体験談

【厳しいノルマで】不動産営業から未経験の広告系ライターへ

【厳しいノルマで】不動産営業から未経験の広告系ライターへ

転職満足度10点/10点

あきと 男・28歳の頃(現34歳)

職業: 営業(不動産)→ライター(広告)

年収: 400万円→400万円

従業員規模: 100人→200人

これは会社のインセンティブに不満があったことをきっかけに広告系ライターへ転職した話。

営業職としての日々

28歳当時。私は不動産関連の会社で営業職に就いておりました。

街の不動産仲介業ではなく、オーナー様から物件を買い取る部署に所属し、日々業務に取り組んでいました。

その時勤めていた会社は買い取った物件を売る部署が別にあり、非常に粗利益の大きいビジネスモデルでした。主な顧客は企業や投資家・富裕層がメインで、仕入れた物件はわりとすんなり売却できていたのもあり、営業部への買い取りノルマはかなり高めに設定されていました。

営業と言えば製品を売りに行くイメージが強いのが一般的かと思います。

欲しがっていない人に売るのは勿論難しいですが、売る気がない人から買い取るのも、また悩まされる事が多い仕事でした。

とは言え、物件を仕入れないことには会社の業務も循環しないですし、利益も上がらなくなってしまうので、使命感とやりがいを感じながら勤めていました。

インセンティブ制度への不満

不動産売買の営業は残業が非常に多いです。

営業職自体、比較的残業が多い職種だとは思いますが、不動産関連は特にその傾向が強いというのは至る所で聞きます。

私の当時の残業時間は60時間~80時間はほぼ確実に発生し、100時間を超えることも珍しくありませんでした。

オーナー様の都合がつく時間帯がバラバラなので、定時過ぎにアポを入れることはしょっちゅうでした。空白の時間にはテレアポ・資料作成を行い、商談後には次の日の商談用の資料作成をし、報告書を提出。

定時前も定時後もひたすらこれの繰り返しで、間にミーティングや他部署との連携、他の営業との情報共有等で1日中ビッシリ働いていました。

また、これは私のパフォーマンスの問題もあるのかもしれませんが、休日も資料作成をしなければ商談に間に合わない、なんてこともしばしばありました。

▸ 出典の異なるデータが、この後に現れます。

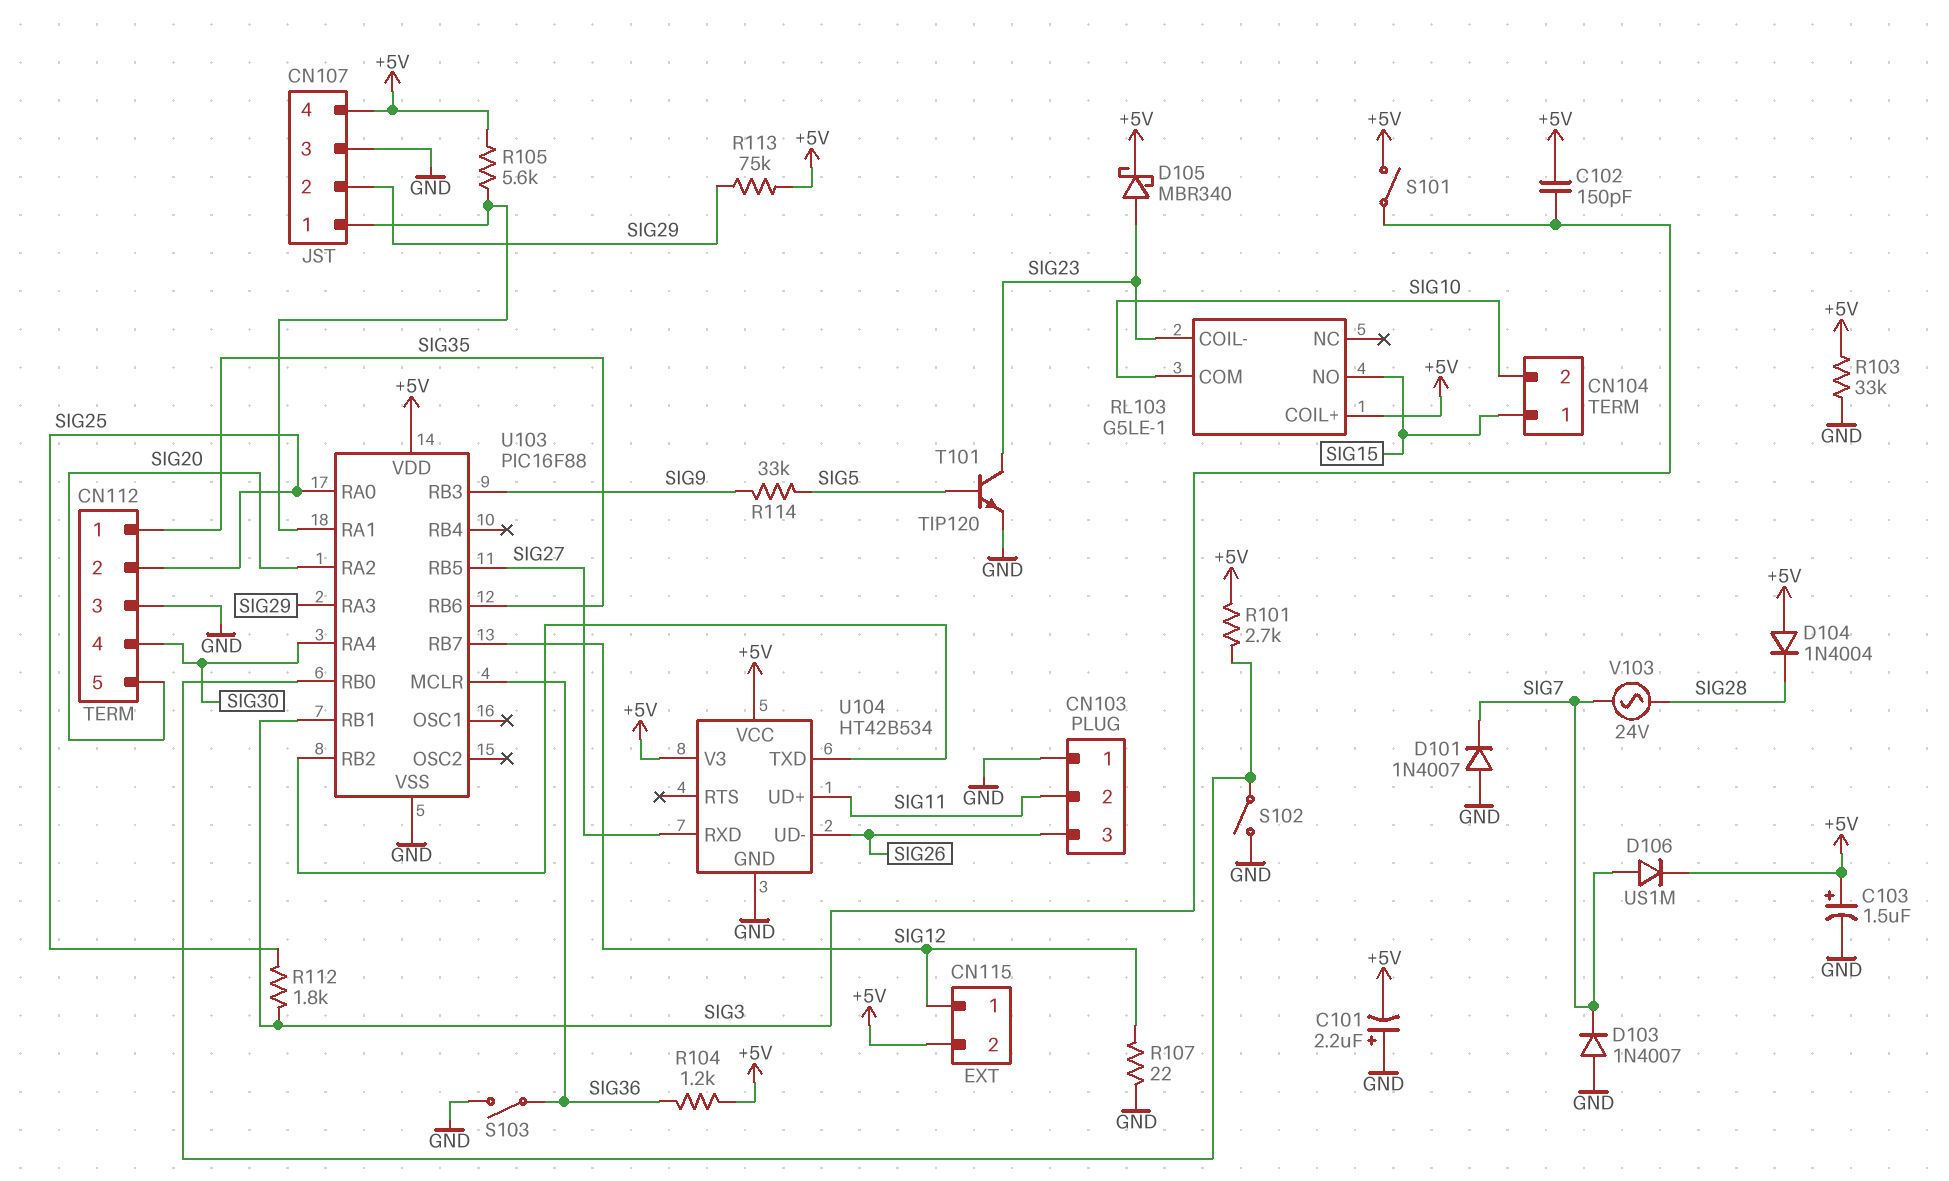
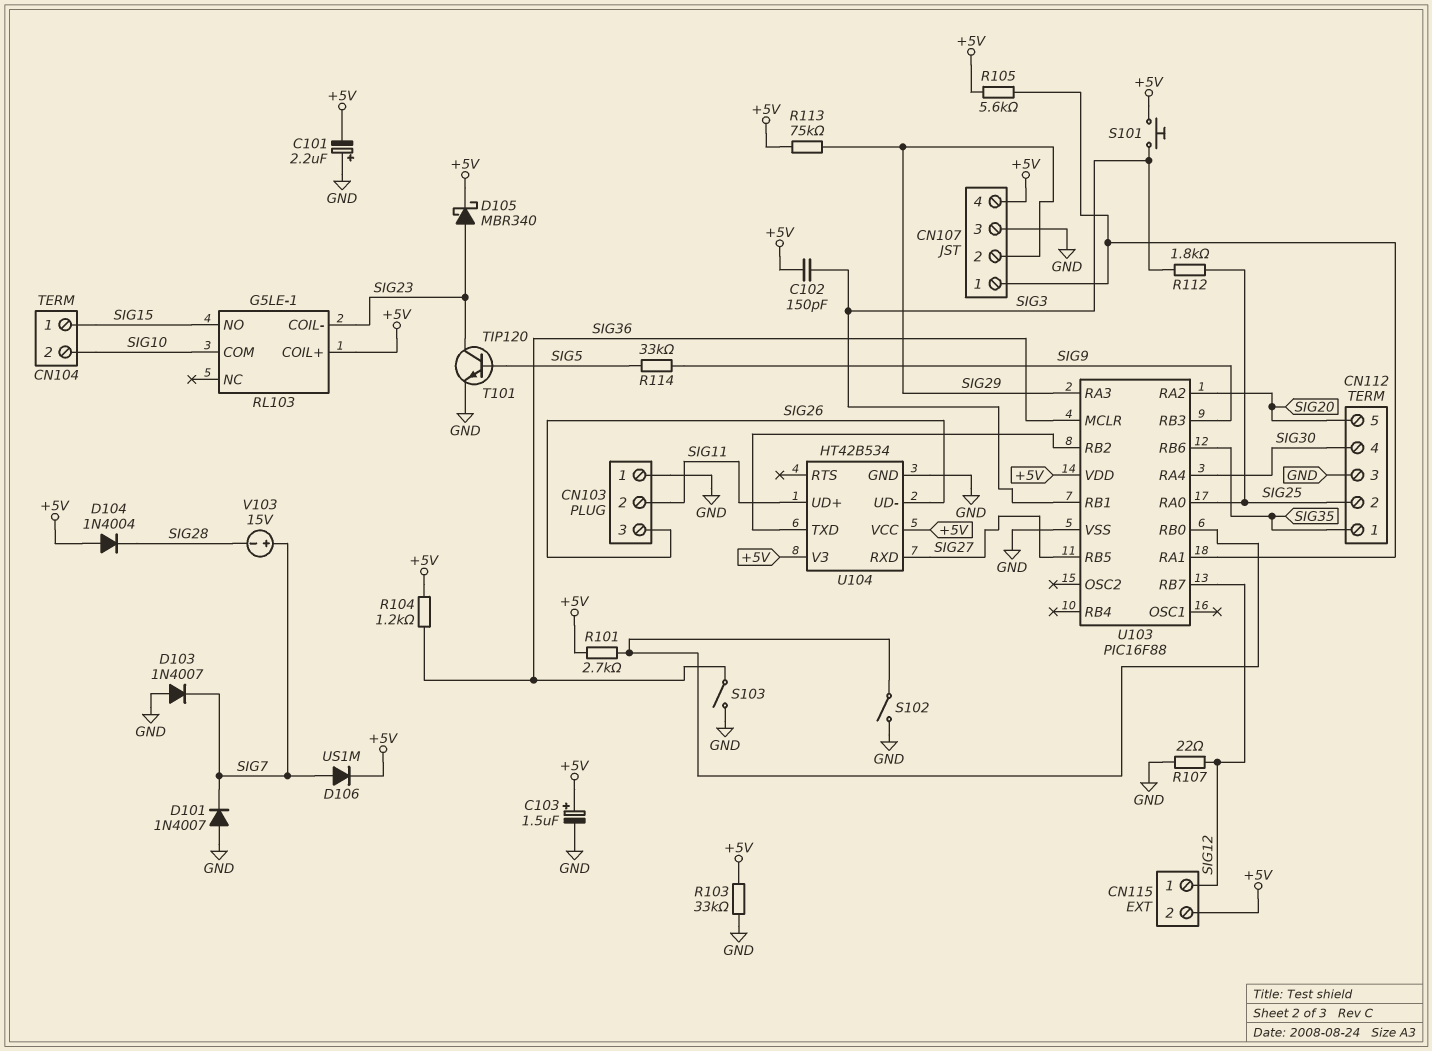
S101: switch (+5V, SIG3) -> button (+5V, SIG3)
V103: AC 24V (SIG7, SIG28) -> 15V (plus SIG7, minus SIG28)

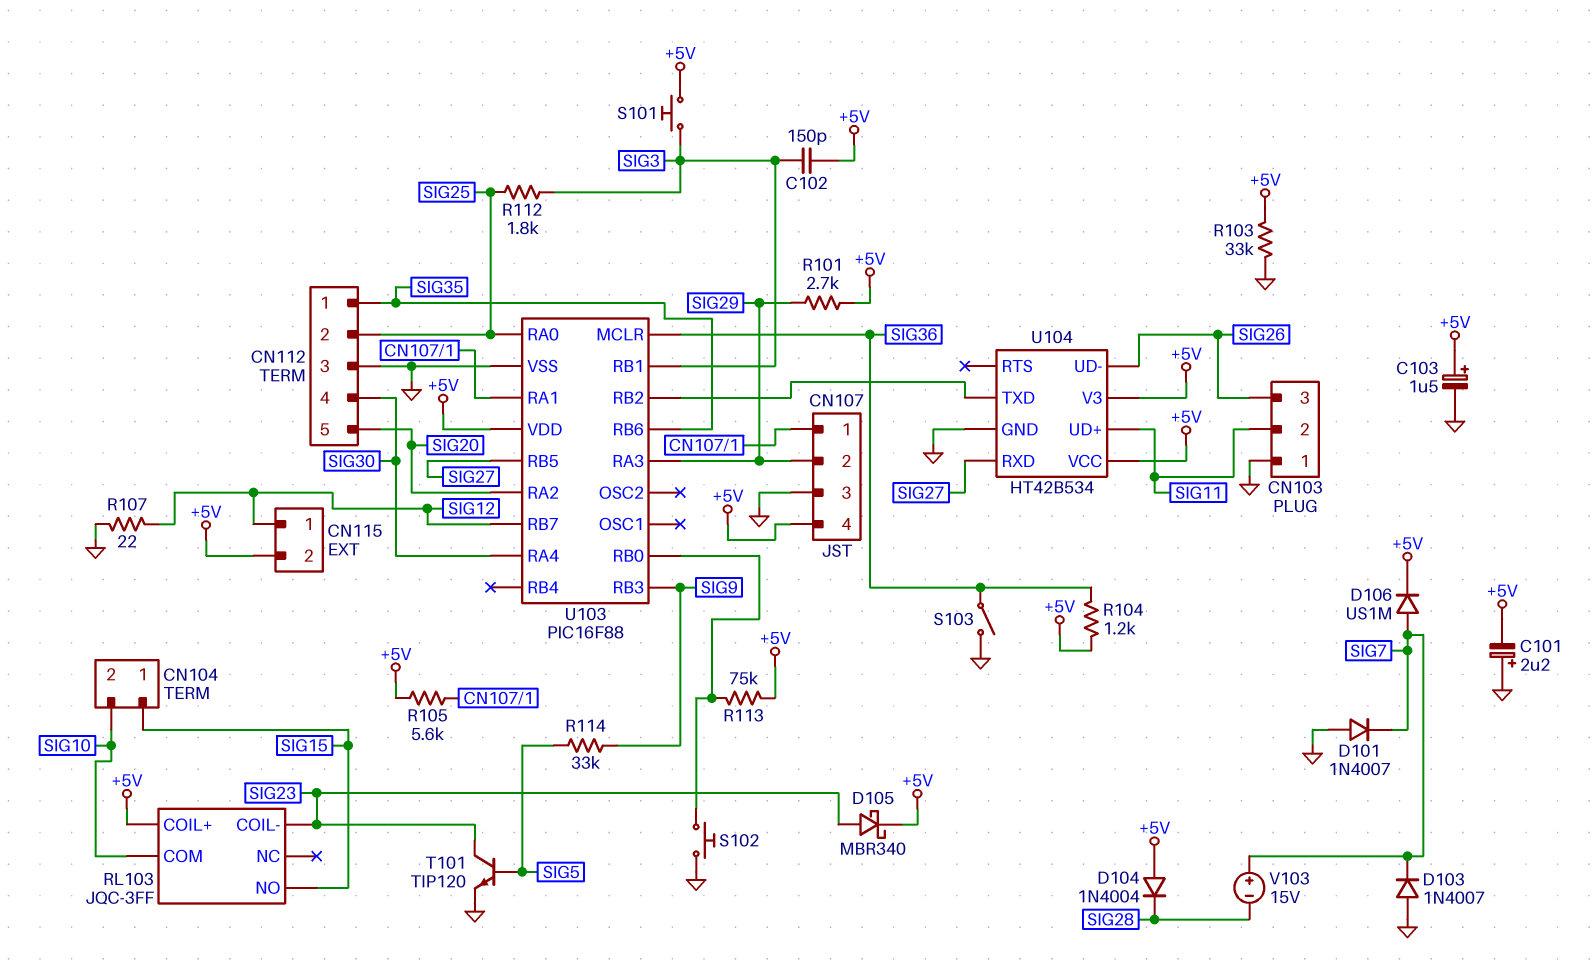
R101: 2.7k (+5V, U103/RB0) -> 2.7k (+5V, SIG29)
R113: 75k (+5V, SIG29) -> 75k (+5V, U103/RB0)
RL103: G5LE-1 -> JQC-3FF
S102: switch (GND, U103/RB0) -> button (GND, U103/RB0)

28歳の時点で入社2年程でしたが、正直かなり疲労が溜まっていたと思います。

ただ、当時はとにかく沢山稼ぎたいという気持ちが強く、それだけがモチベーションの支えでした。

しかし、入社当初から感じていた2つの疑問点が日に日に大きな不満になっていました。

その疑問点とは

  1. 残業代は60時間を超えないと発生しない、みなし残業。
  2. インセンティブはノルマを達成しないと発生しない
  1. に関して。当時の私の基本給は25万(みなし残業60時間込み)でした。

営業職によくある給与条件で、時給換算するとアルバイトや派遣社員と同等かそれ以下なのは入社前から解っていたことです。
インセンティブと賞与で大きく回収することを目標にすれば時間を投資する価値があるというのが、営業職の魅力でした。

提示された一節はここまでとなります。